KUALA LUMPUR, Oct 18 — A Sarawakian who spent his life working to record and preserve the heritage of his own ethnic Iban community was celebrated today by Google with a Google Doodle.
Explaining the doodle placed on Google’s homepage today, the search engine said that it was celebrating the 102nd birthday of Sarawak-born folklorist and ethnographer Benedict Sandin who was once the curator of Borneo’s oldest museum — the Sarawak Museum.
Born in 1918 as Sandin anak Attat in Sarawak, Google said it was Sandin’s father who first introduced him to the poetic Iban language which he went on to master and champion.
Google noted that the Iban ethnic group which Sandin belonged to was one of the biggest indigenous ethnic groups in Malaysia.
“In 1941, Sandin began work in the Sarawak civil service, and his gift for writing eventually led to an assignment as the editor of Pembrita — the first news publication in the Iban language.
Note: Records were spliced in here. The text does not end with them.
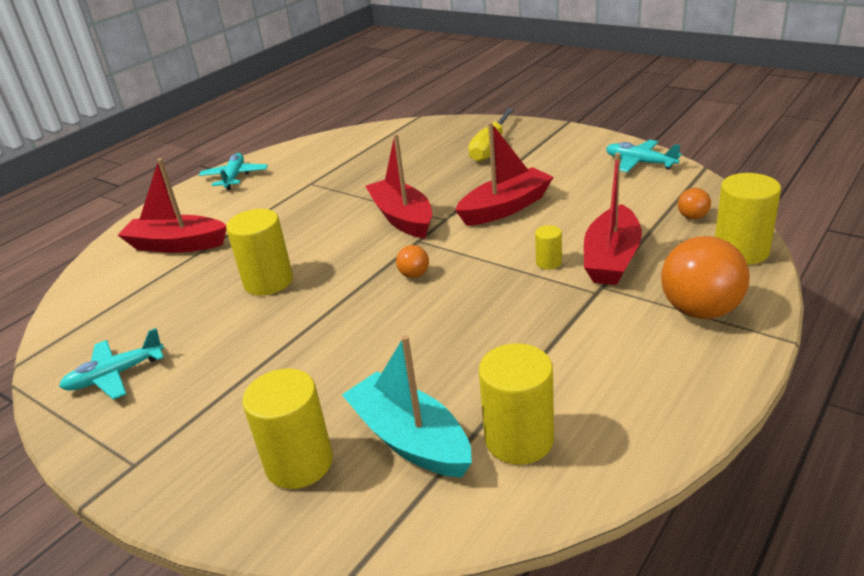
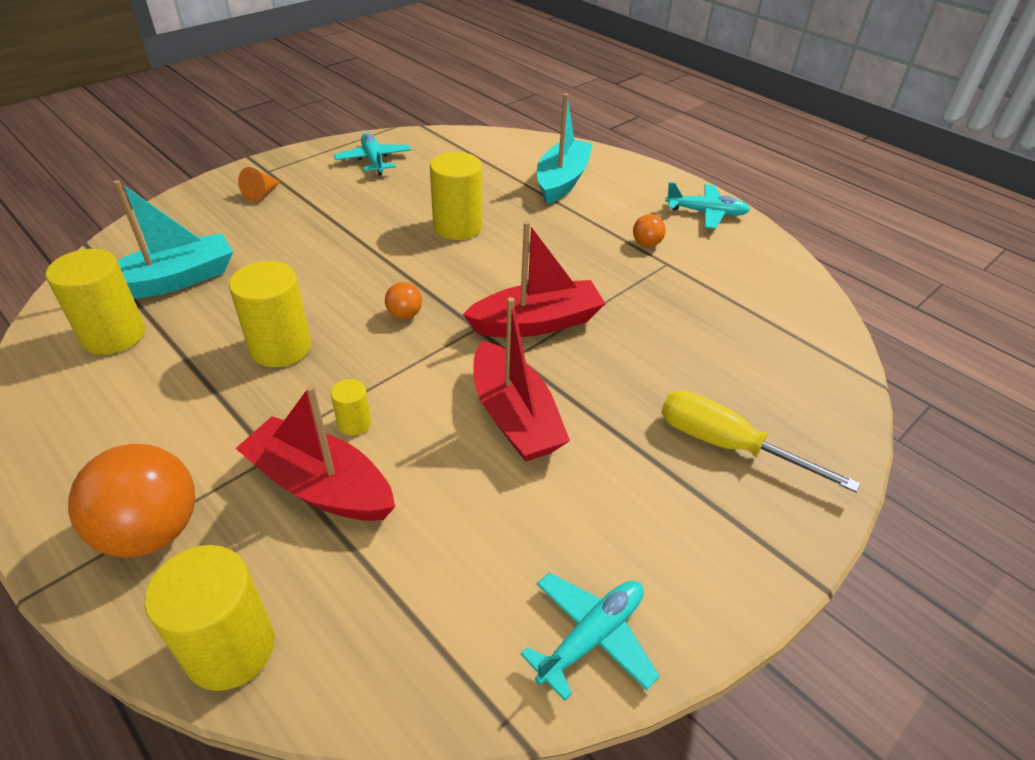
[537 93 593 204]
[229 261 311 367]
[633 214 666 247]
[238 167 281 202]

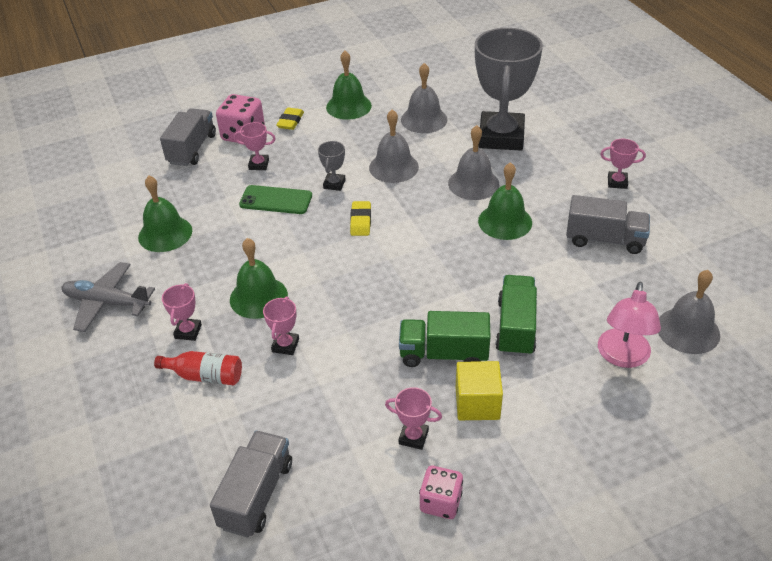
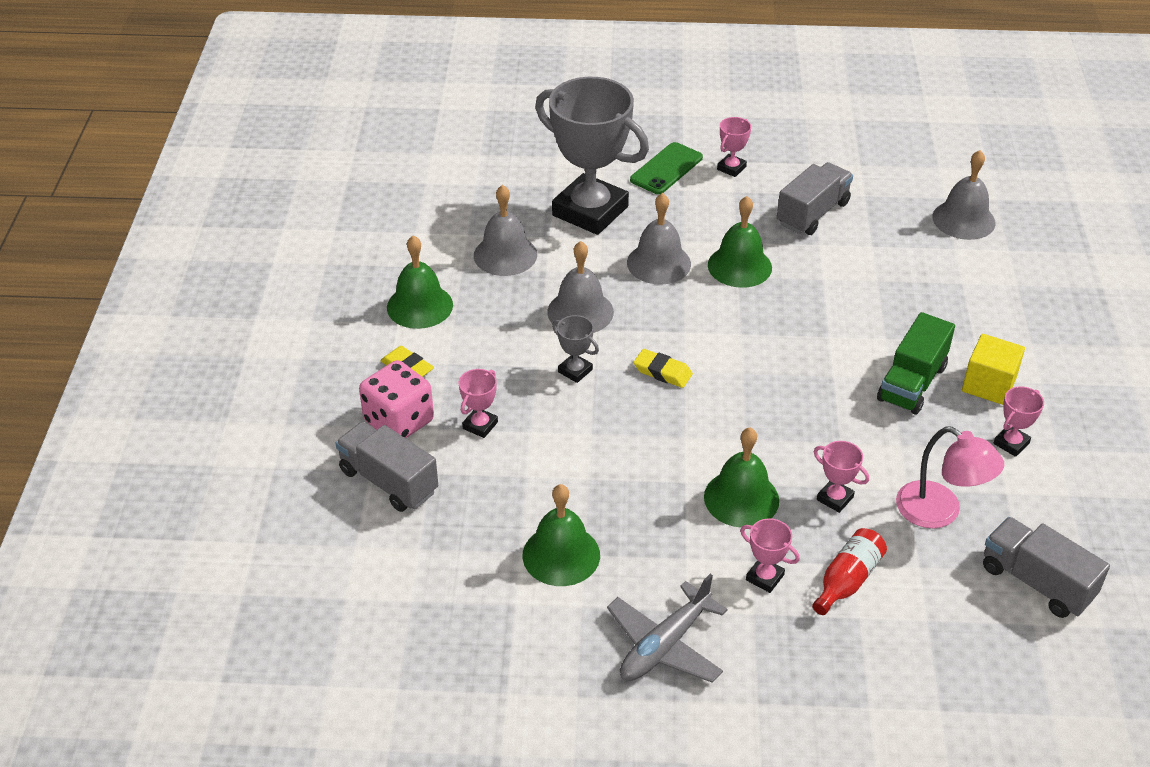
[630 142 703 194]
[419 466 463 519] (first image)
[495 275 537 356] (first image)
[896 426 1004 528]

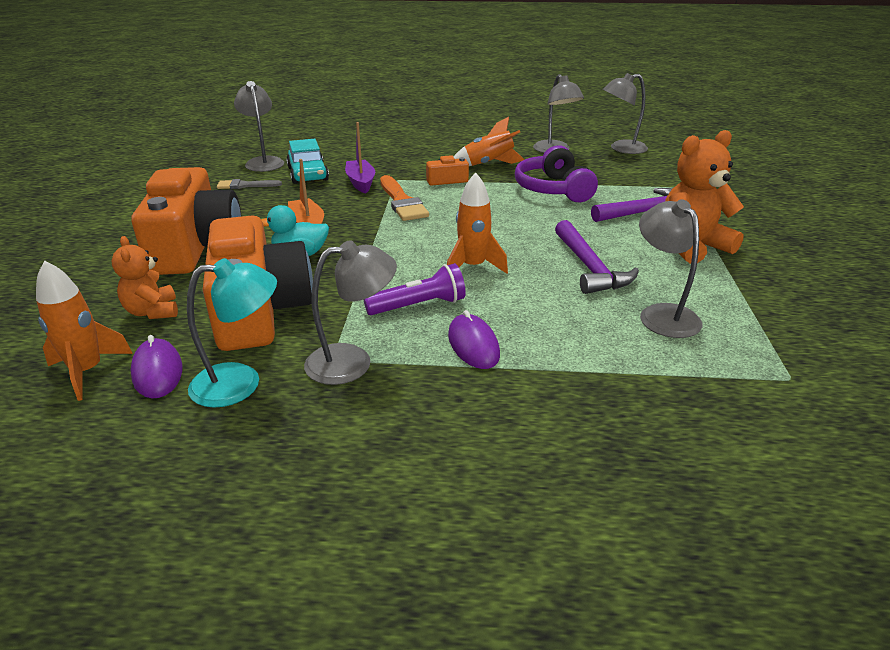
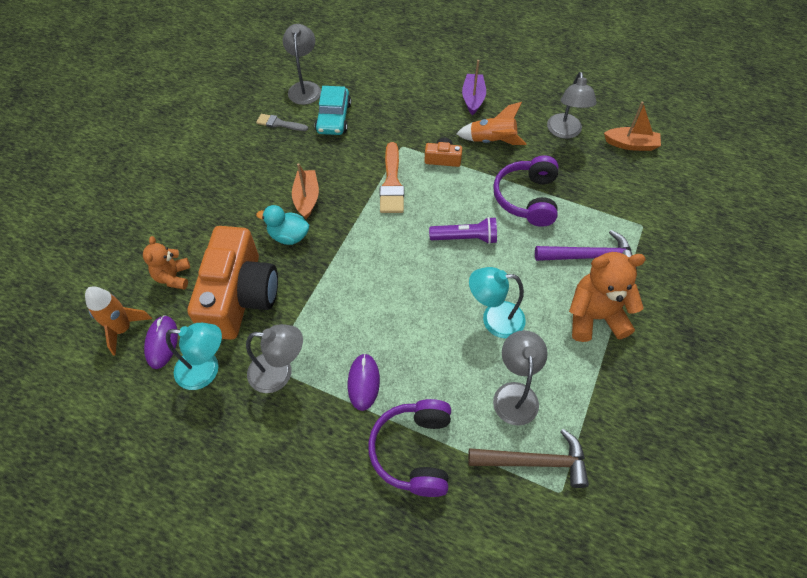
[132 167 241 275] (first image)
[462 60 486 115]
[429 217 497 244]
[447 172 508 274] (first image)
[469 267 526 338]
[604 101 661 151]
[368 399 451 497]
[468 429 589 488]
“His articles attracted the attention of the Sarawak Museum curator, who recruited him to join the museum’s staff in a special post in 1952,” Google said in a note on today’s Google Doodle.
Google further noted that Sandin was soon accepted to a United Nations Educational, Scientific and Cultural Organisation (Unesco) fellowship programme in New Zealand where he learnt anthropology and museum techniques.
“He returned home determined to chronicle the Iban history, culture, and language by absorbing and recording the wisdom of local genealogists, bards, and historians.
“As a testament to Sandin’s invaluable ethnographic achievements, he was named the Curator of the Sarawak Museum and Government Ethnologist in 1966, a position he held for the better part of a decade,” Google said.
According to the Sarawak Museum Department’s official website, Sandin was listed as its 12th curator or director with his specialisation being history and ethnology, with his role as the museum curator lasting from December 1966 to March 1974.
Google in its note on the Google Doodle today said that Sandin had “earned scholarly acclaim as one of the world’s foremost experts on the Iban and dedicated his life to the preservation of his native heritage”.
“Thank you, Benedict Sandin, for safeguarding and preserving Indigenous tradition and heritage for generations to come,” it added.
Based on excerpts from the Journal of the Malaysian Branch of the Royal Asiatic Society, Sandin died at home on August 7, 1982.
The celebration of Malaysian legends in the form of Google Doodles is relatively rare. Those posthumously featured in the past on their birthdays were filmmaker Yasmin Ahmad (with a doodle on January 7, 2014), footballer Datuk Mokhtar Dahari or SuperMokh (November 13, 2014), freedom fighter Sybil Kathigasu (September 3, 2016), actor Tan Sri P. Ramlee (March 22, 2017), and Malaysian singer Sudirman Arshad (May 25, 2019).